Northern Rhône: Solid ’14 Reds and Outstanding ’15 Whites

BY JOSH RAYNOLDS | JULY 20, 2017

The northern Rhône produced a number of excellent red wines in 2014, although yields are down. Happily, 2015 brought an ideal growing season and harvest, with healthy quantities of clean fruit. My early look at the finished white wines indicates that ’15 is a vintage for the ages. 

Mother Nature Shows She’s the Boss

Following the low crop of 2013, growers in the northern Rhône were hoping even more than usual for an abundant 2014 crop to make up for the previous year’s shortfall. After a rainy winter that replenished water supplies and an on-time budbreak followed by warm weather that pushed the growing season up to two weeks ahead of schedule, they had reason to be optimistic. Unfortunately, Mother Nature had different plans and the region was hit hard by relentless rainfall of historic proportions along with often devastating hailstorms immediately after the early-June flowering. In fact, the hailstorms were in many cases so severe that entire vineyards were a total loss. The excessive precipitation bloated the grapes, so non-stop vineyard work was necessary to thin the crop and remove fruit damaged by the hail. Temperatures were generally cool, which brought the growing season back to normal. Conditions remained favorable through the veraison in early August. Except for a stray rainstorm in the third week of August, ripening proceeded smoothly. Harvest commenced under warm and dry conditions in mid-September and extended in many cases until the middle of October, which is quite late by modern-day standards.


Late winter at Condrieu, looking north toward Côte-Rôtie

Silk Purses from Sows’ Ears

The resulting fruit – what little there was of it after the severe selection process – was perfectly ripe, which comes through in the best wines. Generally speaking, the 2014 reds display very good depth, likely a result of the low yields and strict selection, with freshness, clarity of flavor and finely-knit tannins. Many of the wines should drink well on the young side – i.e., beginning around 2020 – but the best bottlings are balanced to age gracefully. Even though production was down, which would normally suggest that the wines will be difficult to find, I suspect that the frenzy over the upcoming 2015s will mean a relatively cool market for the ‘14s, even the best of them. Savvy Rhône fans whose tendency is to drink reds on the young side will find plenty to like in 2014, a vintage that bears comparison, stylistically, to 2012 and 2006 in the opinion of many of the producers that I visited.

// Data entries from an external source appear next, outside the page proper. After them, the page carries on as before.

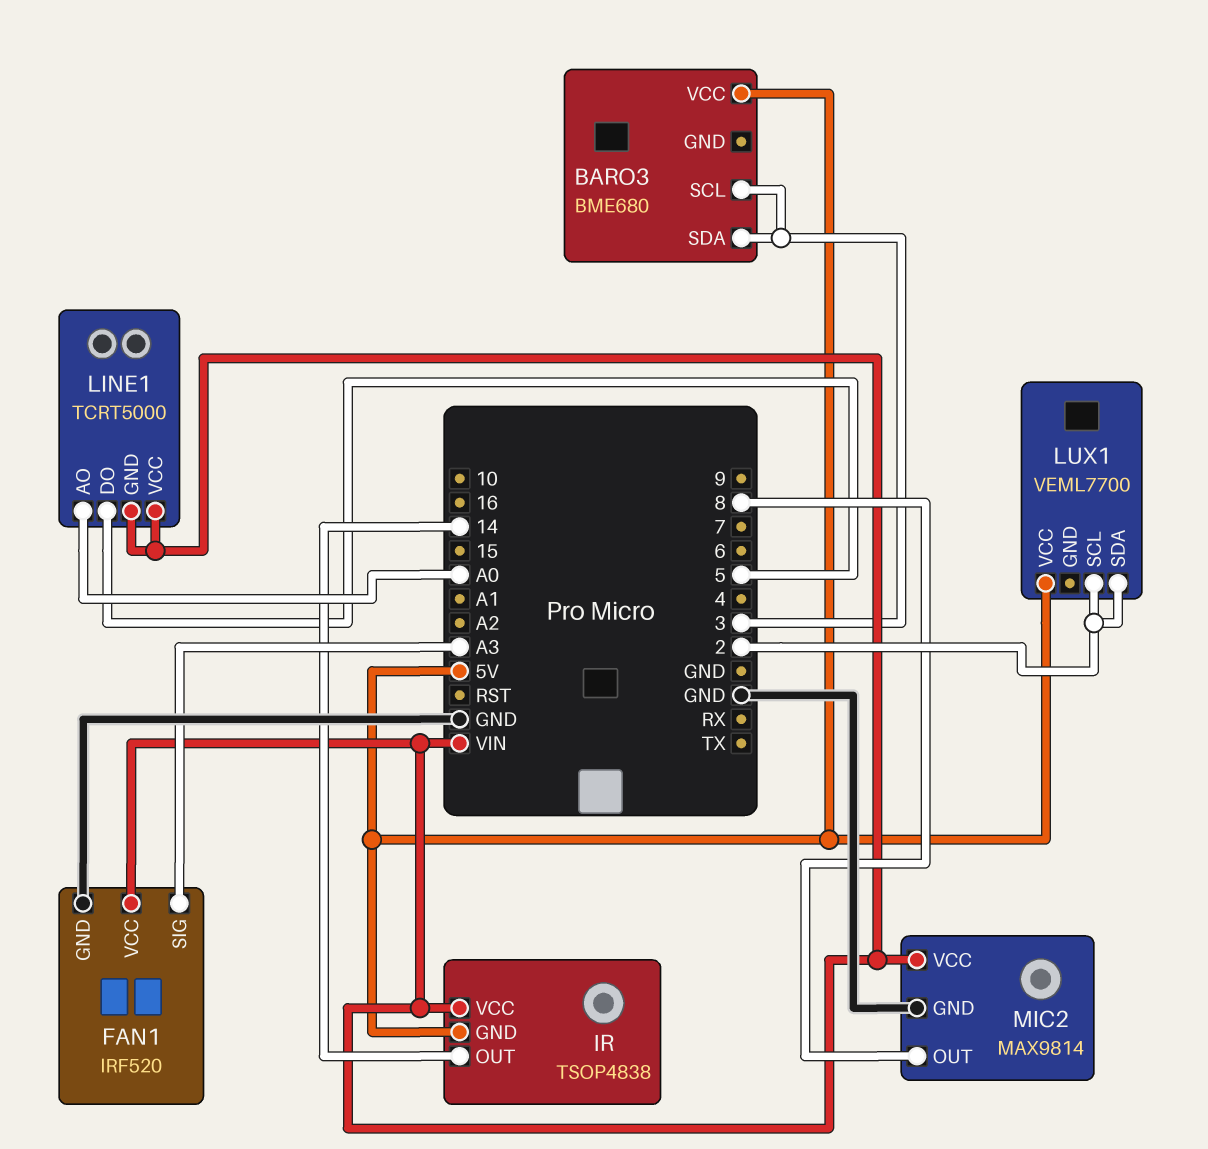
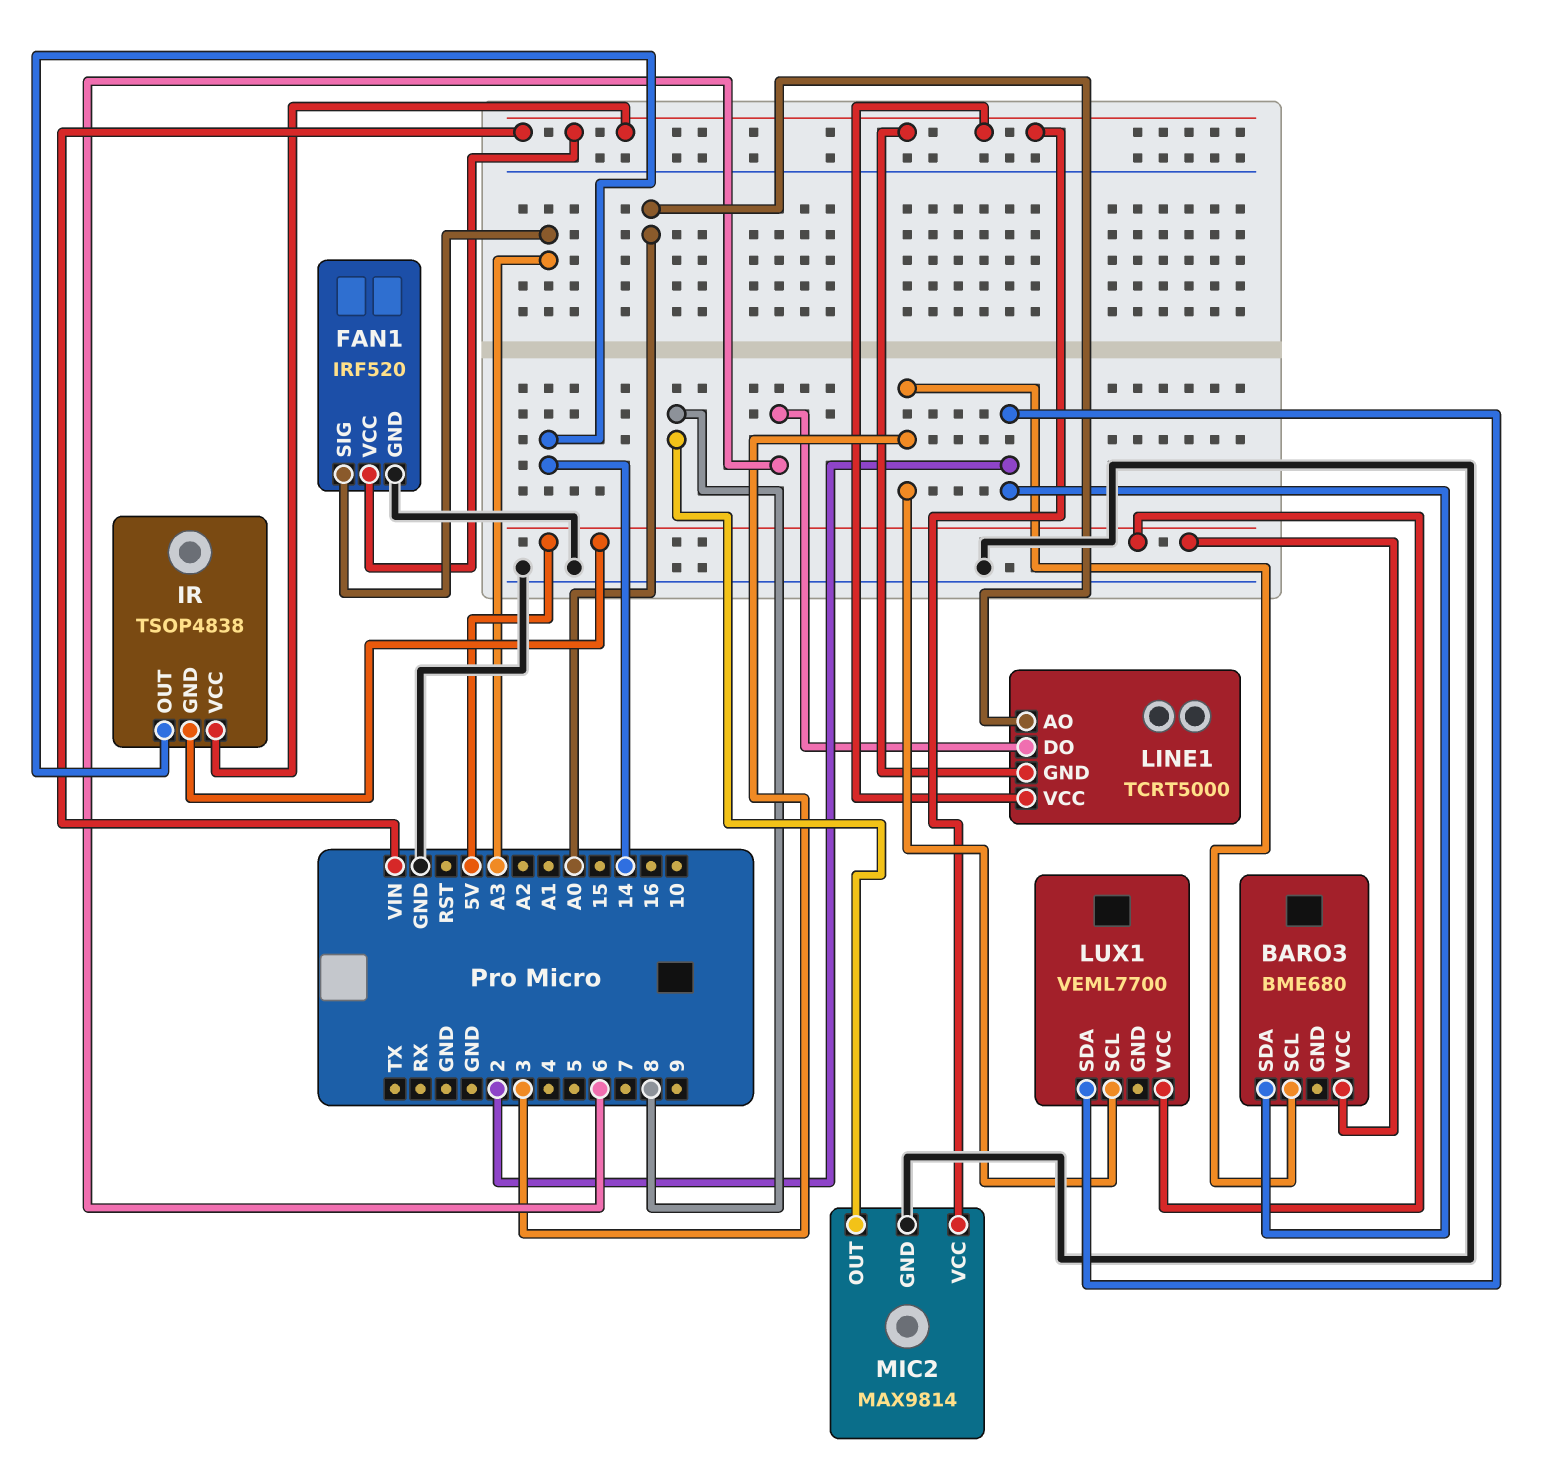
BARO3 pin SDA: 3 -> 2
LINE1 pin DO: 5 -> 6
LUX1 pin SCL: 2 -> 3

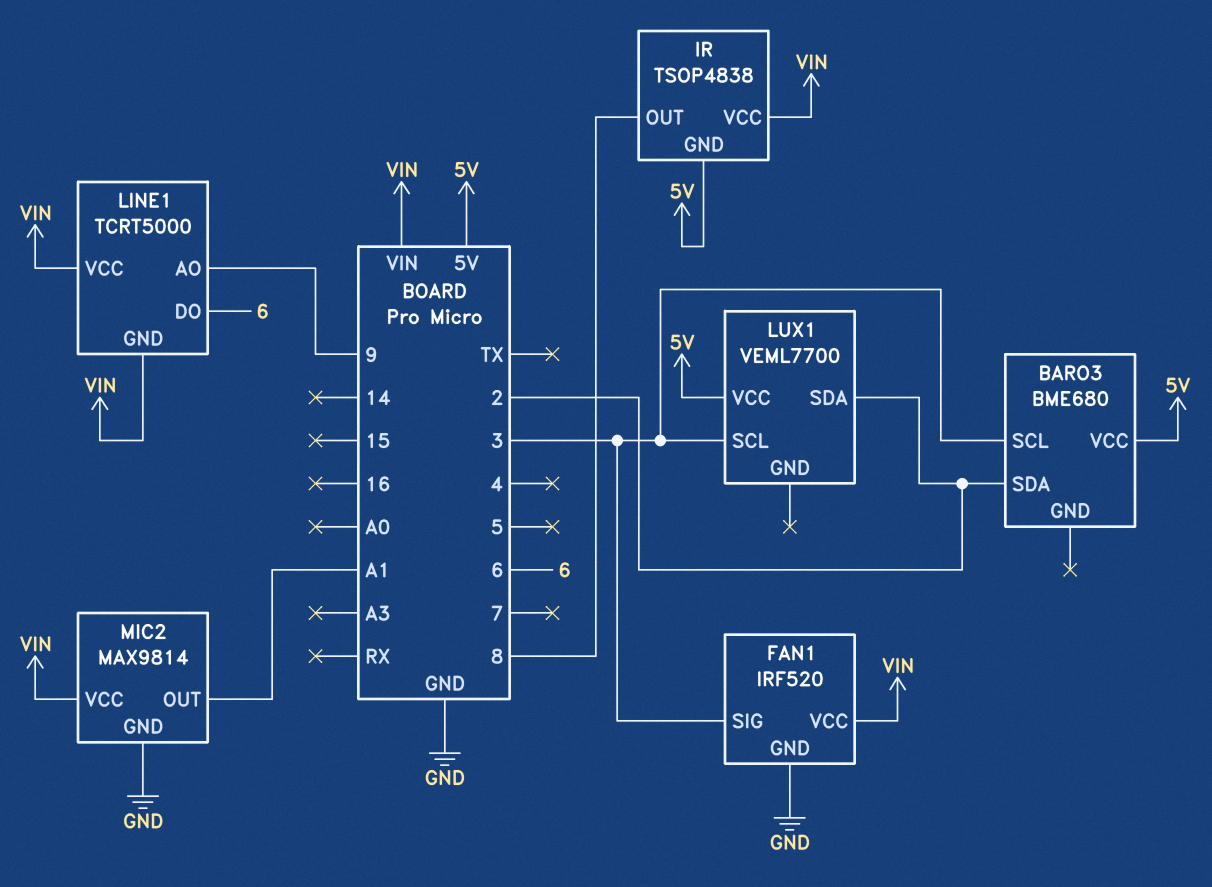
FAN1 pin SIG: A3 -> 3
IR pin OUT: 14 -> 8
LINE1 pin AO: A0 -> 9
MIC2 pin OUT: 8 -> A1

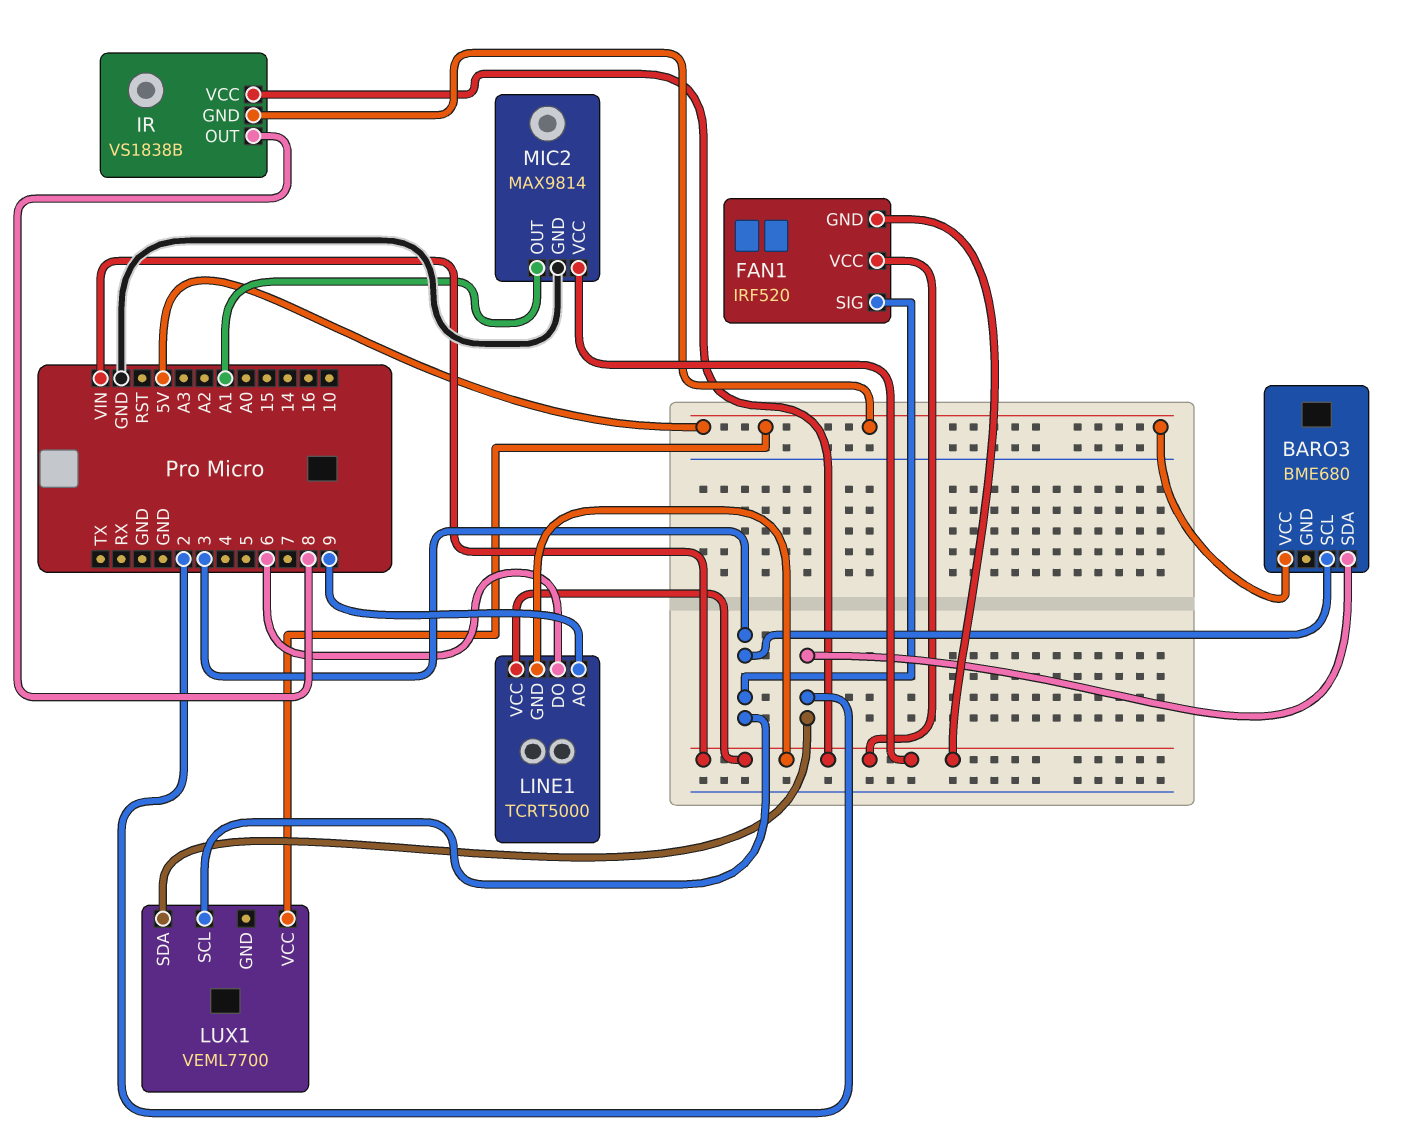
FAN1 pin GND: GND -> VIN
IR: TSOP4838 -> VS1838B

While few producers that I tasted with this year made great claims for their 2014s, many of them pointed out that the bottled wines are the result of a severe selection at harvest and then again in the cellars. A sizable quantity of fruit from prime vineyards, much of which is usually designated for single-vineyard bottlings, wound up in many producers’ “basic” wines, which can make these bottlings outstanding values. A prime example of this is the single Côte-Rôtie bottling of René Rostaing. “After the selection there just wasn’t enough fruit to justify single-site wines,” he told me, “so everything went into just one.” 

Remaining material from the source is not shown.